Our first update of what was seen from the Trail Camera at the shorebird scrape was back in mid-May. Here we are covering from mid-May into June, including some peak shorebird migration timing!
As the shorebirds turn up where they turn up, we can’t always identify them from the photos. They are often too far away from the trail camera (which is limited by the resolution)! Often, we can tell from the silhouette the general type of bird (shorebird, duck, etc.).
Starting off with the end of May. May 12th, we had some wild temperature swings according to the trail camera, with a low of -2 degrees at 5:30am and a high of +30 at 4:30pm! We had 1 unknown shorebird and 2 American Avocets
In general, American Avocets are some of our most commonly identified shorebirds in the trail camera – likely due in part to their stand-out coloration and size that makes them easy to see even with the trail camera resolution. Avocets were at the scrape May 12 (see above), May 14 and May 16-19. It was always a pair of Avocets. They are a species that breeds in southern Manitoba, so this could be a breeding pair, if indeed it is always the same individuals.
We had Godwits show up multiple times – very likely Marbled Godwits. We also had one really great photo of a Marbled Godwit showing its beautiful cinnamon underwing! Godwits showed up at the scrape on May 14 (5 individuals), May 15 and May 19.
There were a couple exciting days on May 14th, May 15th and May 17th where Golden Plovers showed up.
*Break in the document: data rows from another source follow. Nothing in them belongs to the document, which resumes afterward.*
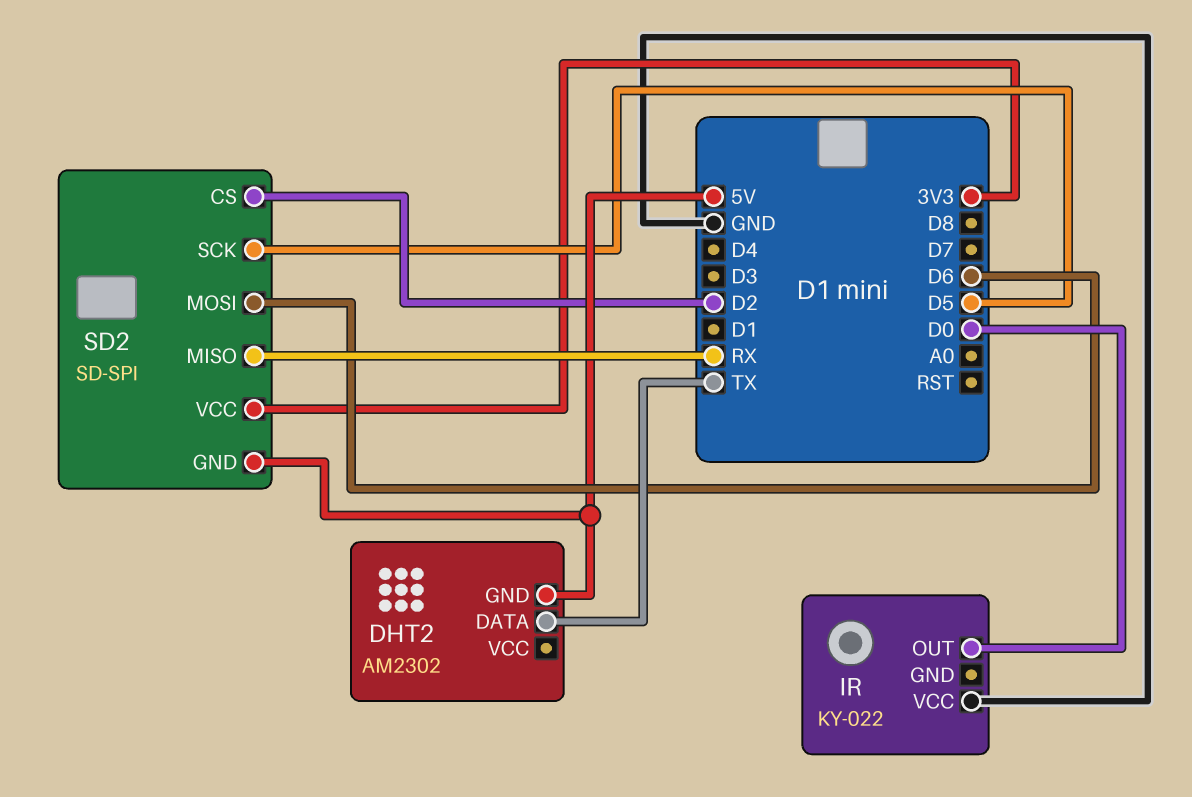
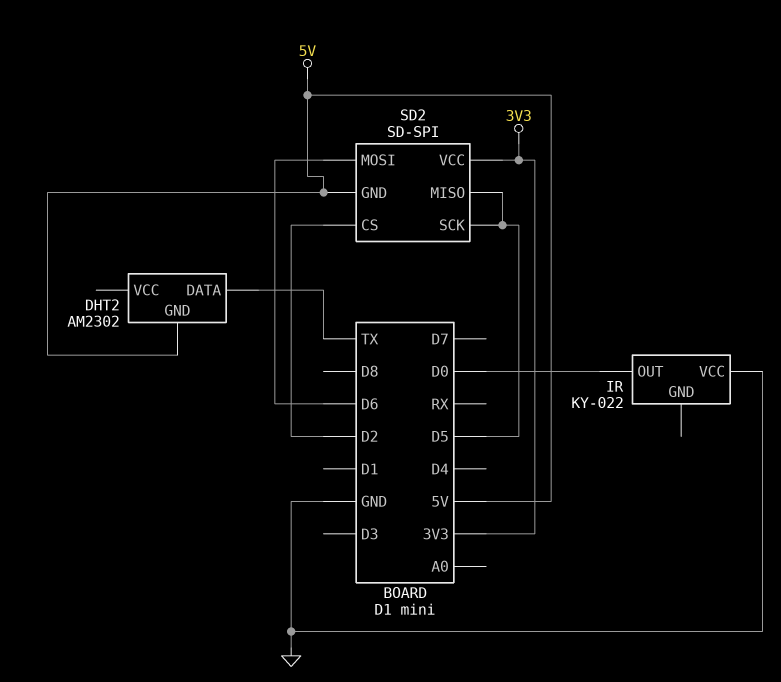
SD2 pin MISO: RX -> D5

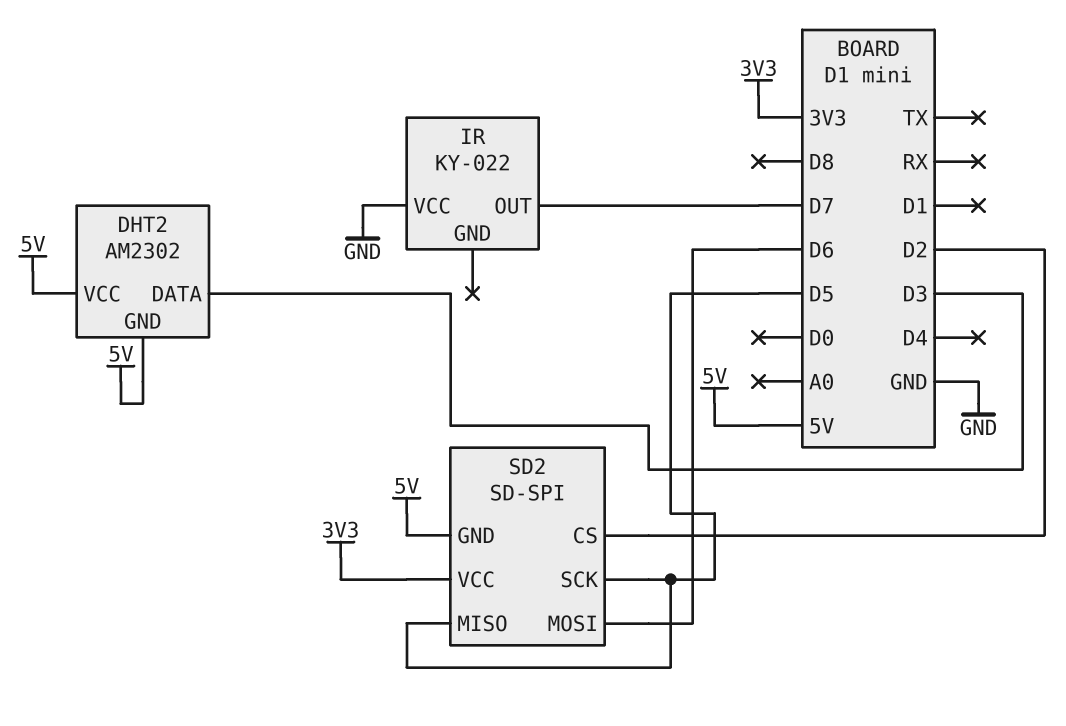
DHT2 pin DATA: TX -> D3
DHT2 pin VCC: none -> 5V
IR pin OUT: D0 -> D7

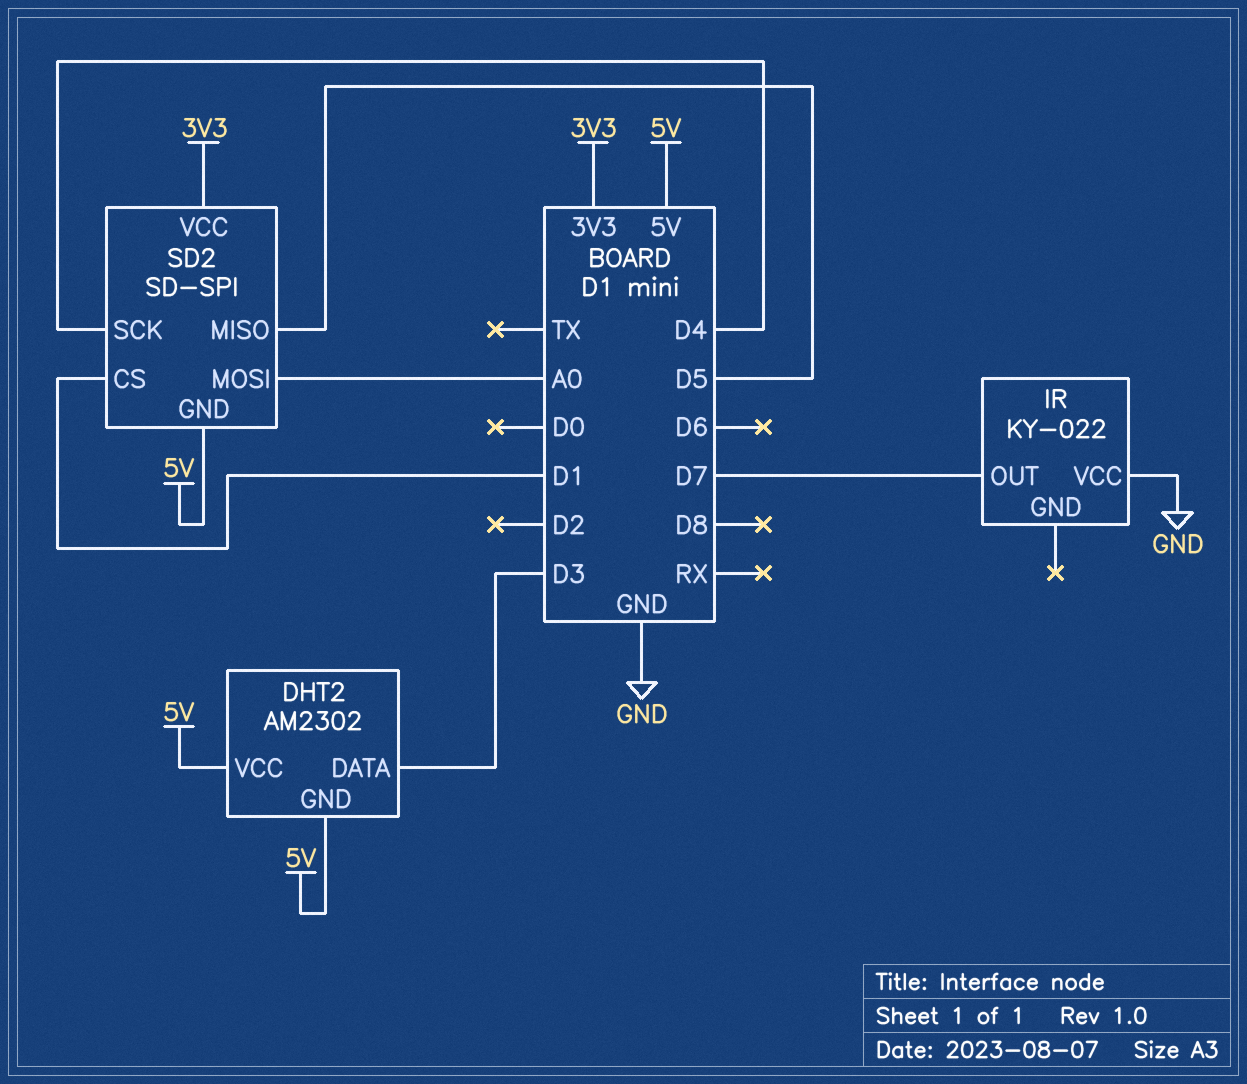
SD2 pin CS: D2 -> D1
SD2 pin MOSI: D6 -> A0
SD2 pin SCK: D5 -> D4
At my best count there were 27 on May 14th, 10 or so on May 15th and 11 on May 17th.
There were also Yellowlegs on May 13-15 (between 1-4 individuals) and May 18th (1 individual). There were likely more Yellowlegs mixed in with the various “unknown” shorebirds listed below.
Other shorebirds that showed up in this period include a single Willet (May 17th), Killdeer (1 on May 16, 2 on May 17th) and Wilson’s Phalaropes (2 on May 14th, and 3 on May 17th).
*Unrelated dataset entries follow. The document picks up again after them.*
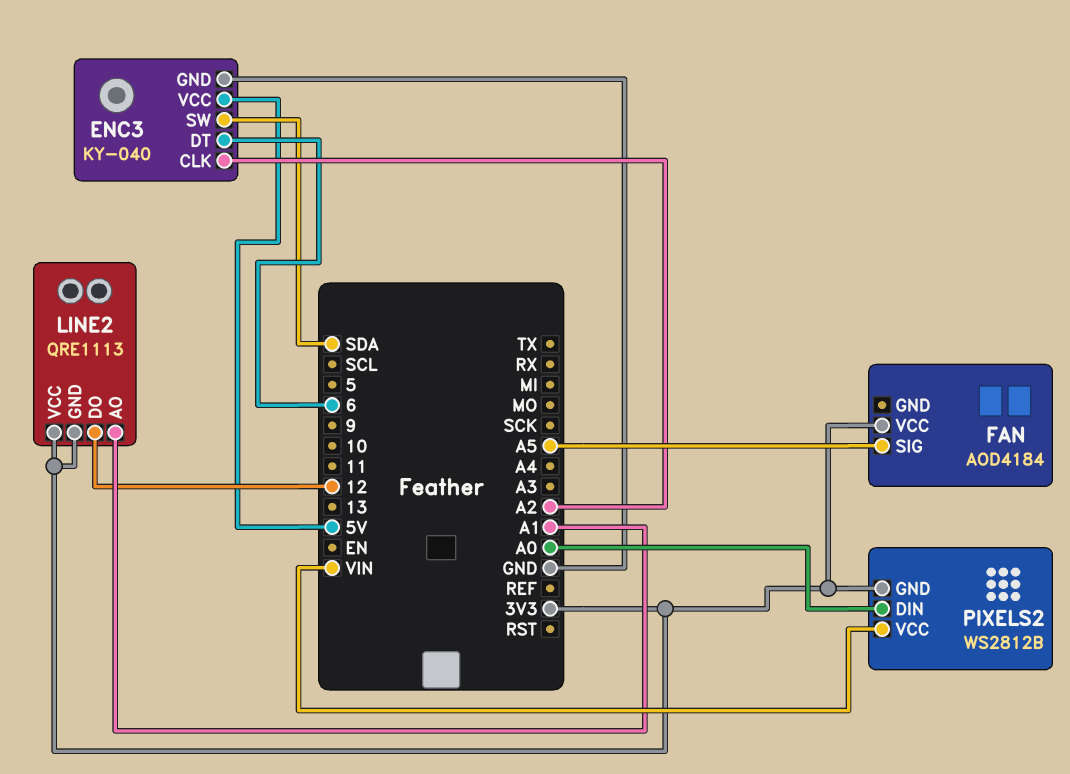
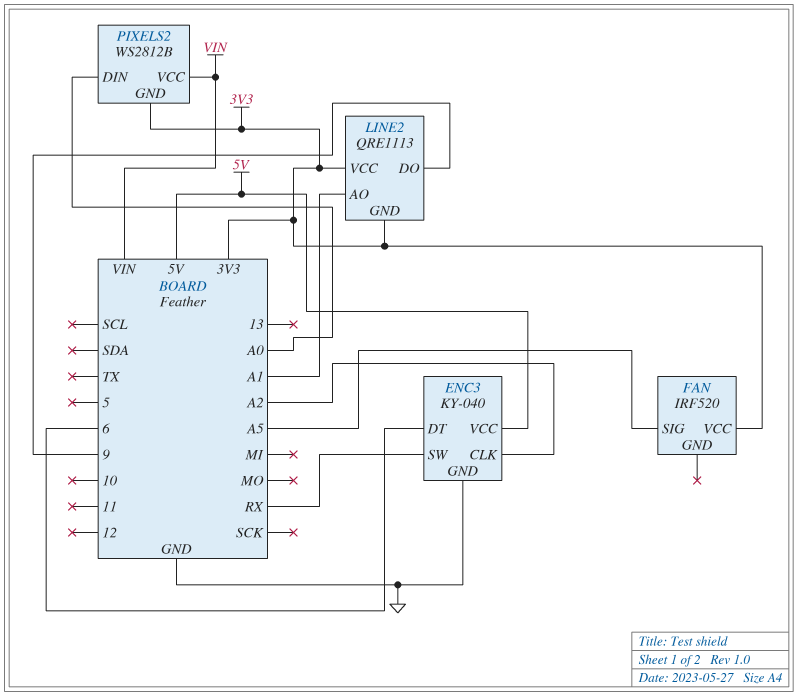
ENC3 pin SW: SDA -> RX
FAN: AOD4184 -> IRF520
LINE2 pin DO: 12 -> 9

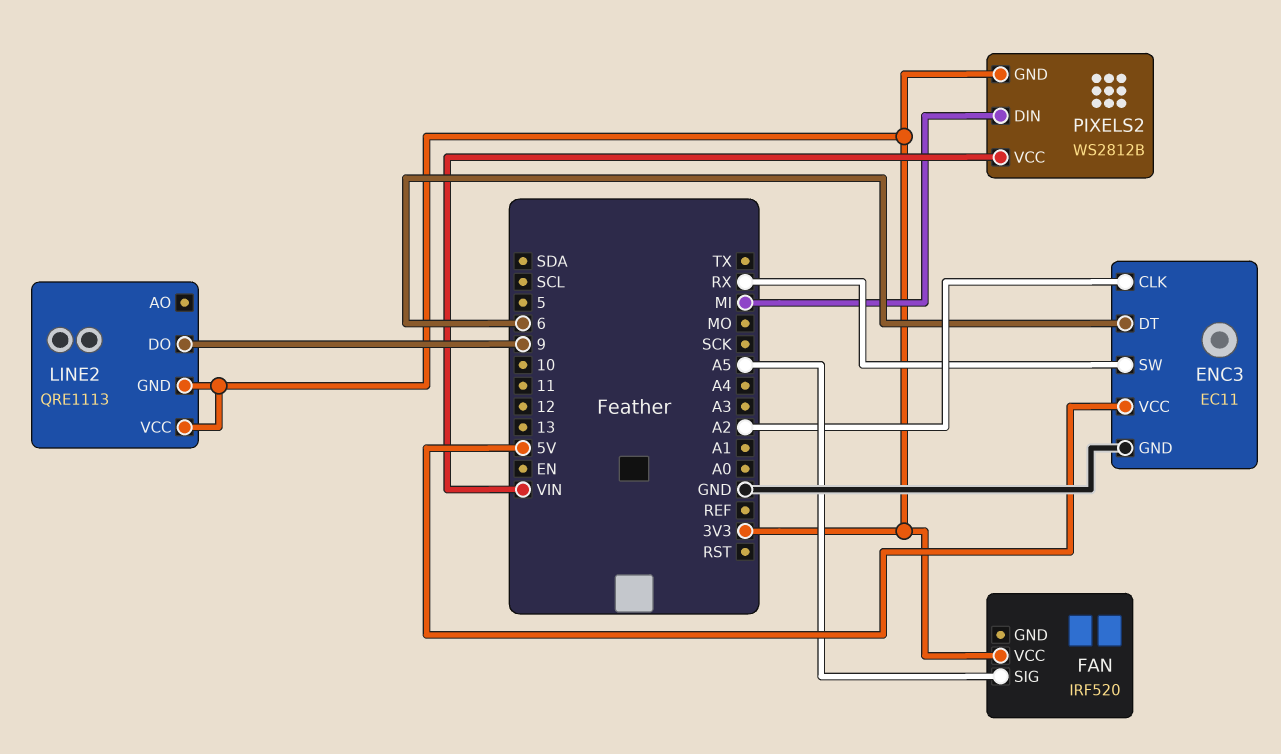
ENC3: KY-040 -> EC11
LINE2 pin AO: A1 -> none
PIXELS2 pin DIN: A0 -> MI

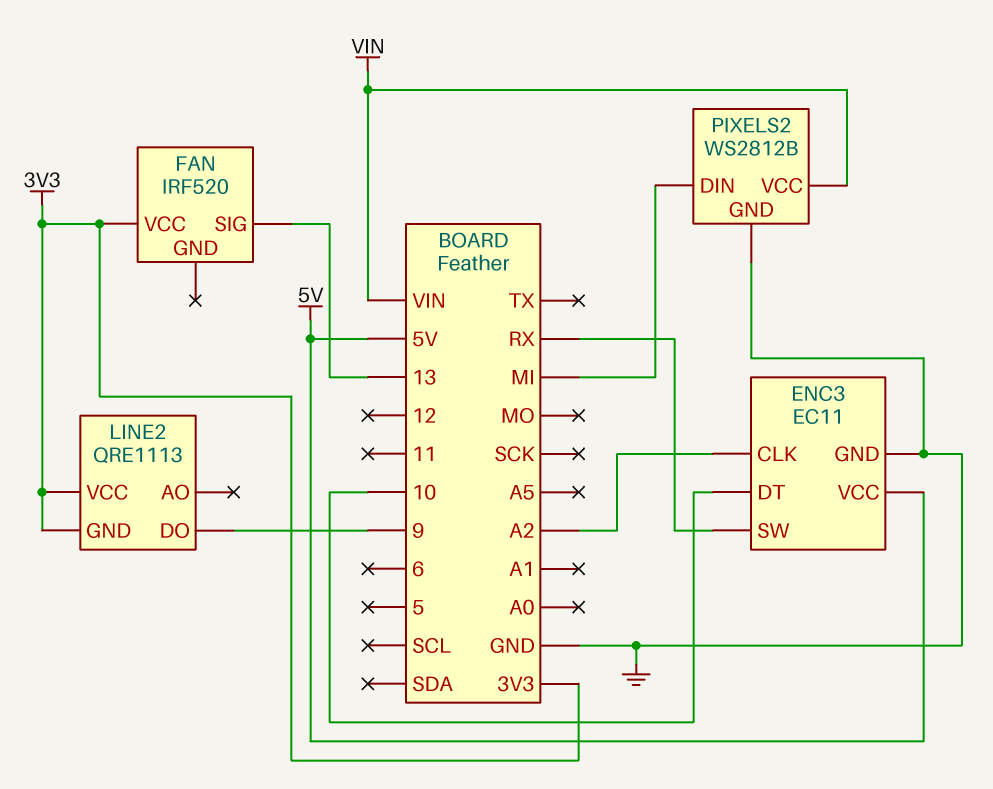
ENC3 pin DT: 6 -> 10
FAN pin SIG: A5 -> 13
PIXELS2 pin GND: 3V3 -> GND

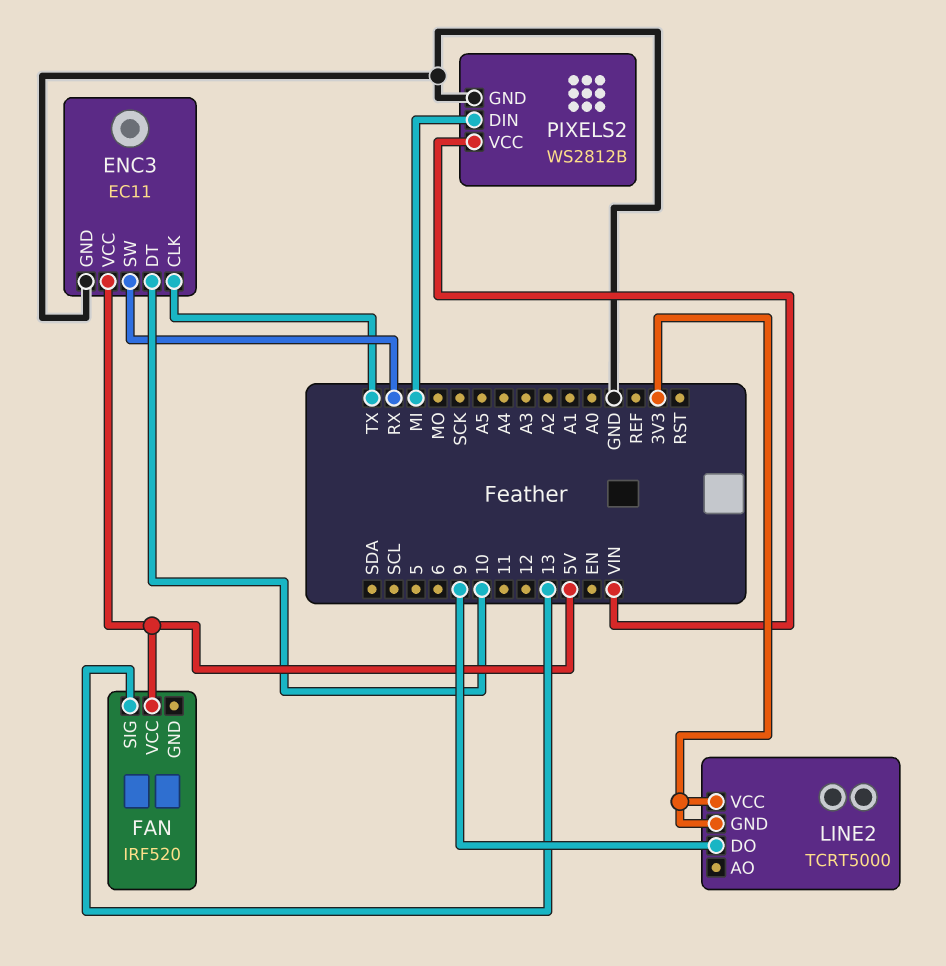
ENC3 pin CLK: A2 -> TX
FAN pin VCC: 3V3 -> 5V
LINE2: QRE1113 -> TCRT5000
By far the largest category of shorebirds, was unfortunately those that were not identifiable. We had a total of at least 29 mystery shorebirds using the scrape in May.
In terms of other water and wetland birds species using the scrape there were a variety of waterfowl such as Swans, Canvasbacks, Redheads, Northern Shovelers, Mallards, Canada Geese (with young), Scaup, Yellow-headed Blackbirds, Red-winged Blackbirds, a Franklin’s Gull and and an unidentifiable species of grebe.
The number and diversity of species decreased in June. The beginning of June is still part of the spring shorebirds migration (for example the International Shorebird Survey ends June 15th) however, the later half of June is firmly in the breeding bird season.
Not surprisingly we had Killdeer show up a lot on our trail cameras. We caught Killdeer on all but 10 days in June (and some of those days had unidentifiable shorebirds, which could have been Killdeer). There was only ever a maximum of two Killdeer, so perhaps a pair that was breeding nearby.
Other shorebird species that breed in southern Manitoba that showed up quite often in early June were the American Avocet and Marbled Godwit. The American Avocet was seen on June 4 (4 individuals) June 5 (one individual), June 9th (1 individual), and June 14th (2 individuals). Marbled Godwits were seen on June 6 (2 individuals), June 15 (6 individuals), June 16 (2 individuals) and June 17 (1 individual). There was one identifiable Willet who visited on June 7th.
Similar to May, the number of shorebirds using the scrape is higher than my numbers above for June suggest due to the difficultly in identification, as well as likely missing some individuals due to how well many camouflage with their surroundings! In June I had 34 mystery shorebirds.
Other bird species seen on the scrape in June were Canada Geese (adults and young), Swans, Mallards, Redheads, Blue-winged Teal, Yellow-headed Blackbirds, Red-winged Blackbirds, Northern Shovelers, Tree Swallows and a Black-billed Magpie.
In total for May and June there were 7 species of shorebirds identified, and at least 14 other non-shorebird species.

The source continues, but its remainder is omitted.